Dipsamol termasuk ke dalam golongan obat keras. Pembeliannya wajib menggunakan resep Dokter. Konsultasilah terlebih dahulu kepada Dokter sebelum menggunakan obat ini. Sebab, dosis penggunaannya berbeda-beda untuk tiap pasien, tergantung berat ringannya penyakit yang diderita.

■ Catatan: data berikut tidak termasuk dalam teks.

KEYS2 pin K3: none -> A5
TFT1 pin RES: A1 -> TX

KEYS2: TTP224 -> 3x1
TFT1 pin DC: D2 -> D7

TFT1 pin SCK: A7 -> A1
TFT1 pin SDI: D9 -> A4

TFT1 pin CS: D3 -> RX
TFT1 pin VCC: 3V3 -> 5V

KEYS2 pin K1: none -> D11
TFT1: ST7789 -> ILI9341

  1. Dosis yang diberikan untuk dewasa
    • Bronkhospasme akut dan penanganan episode intermiten pada asma: 1-2 hembusan sebagai dosis tunggal.
    • Pemeliharaan menahun atau sebagai pencegahan: 3-4 kali sehari 2 hembusan.
    • Untuk mencegah bronkhospasme yang dipicu oleh latihan/gerak badan yang berlebihan: 2 hembusan sebelum latihan (olahraga).
  2. Anak-anak
    • Bronkhospasme akut, penanganan saat asma atau sebelum olahraga: 1 hembusan.
    • Pencegahan atau pemeliharaan rutin: 3-4 kali sehari 1 hembusan.
      Dosis ini dapat ditingkatkan sampai 2 hembusan jika perlu.

Efek Samping

  • Pernapasan lambat atau tidak teratur 
  • Batuk
  • Sesak di dada
  • Suara serak
  • Hiperaktif pada anak-anak
  • Sulit bernafas
  • Peningkatan aliran darah ke ekstremitas
  • Ruam kulit
  • Detak jantung tidak teratur 

Kontraindikasi
Tidak boleh di berikan pada pasien yang hipersensitif atau alergi terhadap Salbutamol.

Interaksi Obat
Obat penghambat β yang tidak selektif misalnya propranolol.

Kategori Kehamilan
Badan Pengawas Obat dan Makanan Amerika Serikat (FDA) mengkategorikan Dipsamol ke dalam Kategori C:
Studi pada hewan telah menunjukkan efek buruk pada janin (teratogenik atau embriosidal atau lainnya) dan tidak ada studi terkontrol pada wanita atau studi pada wanita dan hewan tidak tersedia. Obat diberikan hanya jika manfaat yang yang diperoleh lebih besar dari potensi risiko pada janin.